The Memo: RNC’s break on debates nudges nation toward factionalism

Washington took one more step toward factionalism this week with the announcement from the Republican National Committee (RNC) that it was withdrawing from the Commission on Presidential Debates (CPD).

The decision came on Thursday, with a statement from RNC Chairwoman Ronna McDaniel asserting that the commission was “biased” and pledging that the GOP would find “newer, better debate platforms” in the future.

The commission has drawn up rules and decided upon moderators for presidential debates since the 1988 election cycle, having been set up the previous year. Although it has been subject to criticism from both parties since then, it has served to ease the arduous process of agreeing to debate formats and making sure the events actually happen.

It bears emphasizing that the commission does not set the rules for primary debates in either party, so those encounters will be unaffected by the RNC’s move. 

But the big showdowns between the Republican and Democratic presidential nominees — as well as the customary single debate between vice presidential candidates — will become a lot harder to organize in 2024 and beyond.

The rules for any big debates will have to be agreed upon directly by the rival candidates and their campaigns. 

No one relishes that process in today’s hyperpartisan climate.

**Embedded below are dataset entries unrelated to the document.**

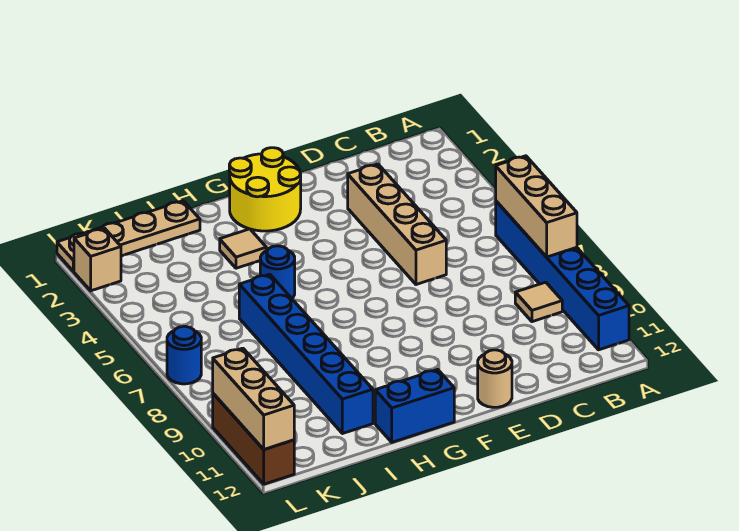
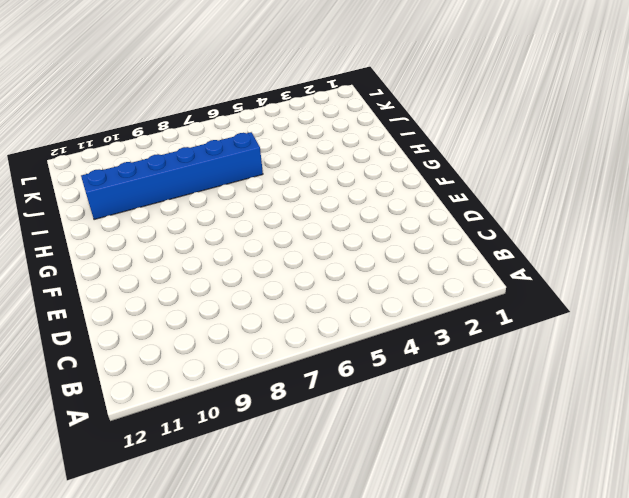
none -> blue brick A6:A11 level 1
none -> tan tile B9 level 1
none -> tan brick D3:D6 level 1

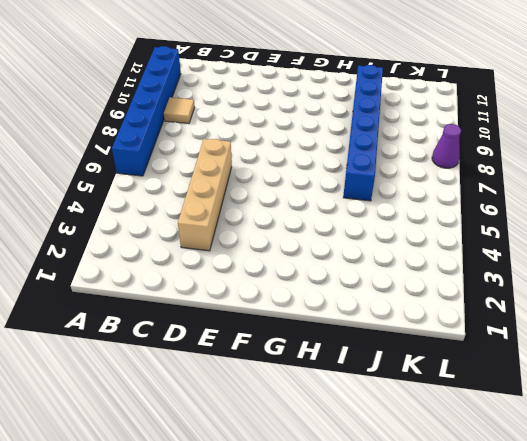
purple cone L8 level 1 -> none
none -> tan round brick E12 level 1
none -> yellow round brick F1:G2 level 1
none -> blue brick G12:H12 level 1

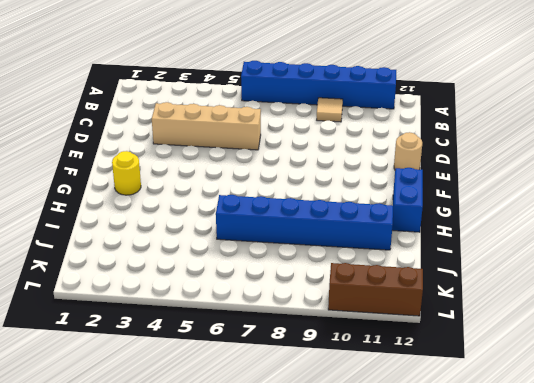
yellow round brick G2 level 1 -> yellow round brick F1:G2 level 1
none -> tan tile H3 level 1
none -> blue round brick H5 level 1
none -> tan plate I1:L1 level 1

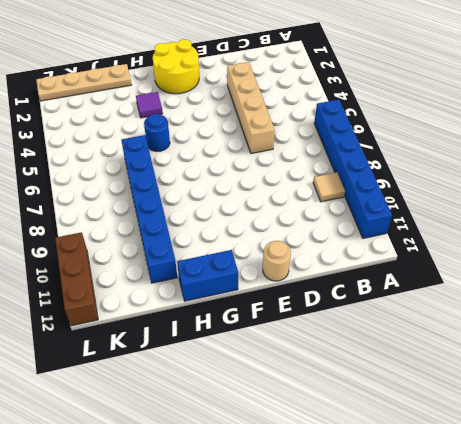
purple tile H3 level 1 -> tan tile H3 level 1
none -> tan brick L2 level 1
none -> blue round brick L7 level 1
none -> tan brick A6:A8 level 2

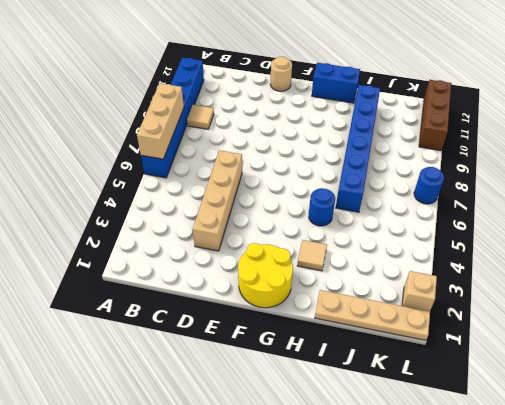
none -> tan brick L10:L12 level 2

“It’ll be very, very challenging — like bringing peace to the Middle East or something,” said Aaron Kall, who is the author of several books about political debates and rhetoric. Kall is also the director of debate at the University of Michigan.

“It was tough even with the commission — and now these alternative players will want to become involved,” Kall added. “Now the monopoly of the commission is over, it is going to be a free-for-all. You’ll need buy-in from the candidates, from the networks. You’ll need agreement on the moderators. The commission did a lot of that.”

Republican objections to the debates and the way they have been run predate former President Trump’s rise to power. 

In 2012, conservatives reacted with fury after debate moderator Candy Crowley, then of CNN, fact-checked GOP nominee Mitt Romney during a debate with then-President Obama.

Trump supercharged the GOP’s sense of grievance against the debate organizers, however. He complained just before the 2020 campaign kicked off that the CPD was “stacked with Trump haters & Never Trumpers.”

He also objected strenuously to the performance of moderator Chris Wallace, then of Fox News, at the first 2020 presidential debate. 

Although the dominant takeaway from that debate was that it had been an unwieldy mess, Trump insisted that Wallace had favored President Biden.

The RNC’s move has been in the works for some time. McDaniel had written to the commission in January warning that the party could withdraw from the commission 

Some of the GOP’s demands were hardly unreasonable. 

One example was a request that at least one debate should take place before the start of early voting. In 2020, the early voting process had kicked off in many states — 26, by the RNC’s count — before Biden and Trump faced each other on the debate stage.

But the RNC has also been demanding for months that it should be allowed to observe the commission’s board meetings.

In January, commission co-chairman Frank Fahrenkopf told The Washington Post that while his organization had been willing to discuss some changes, the RNC had “wanted to control things we aren’t prepared to let them control.”

The issue is bigger than debates, however.

The polarization that has run rampant for the past couple of decades in American politics has hollowed out once-trusted institutions.

The news media is siloed into different ideological camps. The tribalist tone of contemporary politics takes an even more virulent form on social media. And bodies that were once seen as several cuts above the daily political fray, such as the Supreme Court, have been dragged down into the mire as well.

The RNC withdrawing from the debates commission is clearly not as seismic a shift as the polarization of the Supreme Court, but it is another marker on the same road, at least according to critics.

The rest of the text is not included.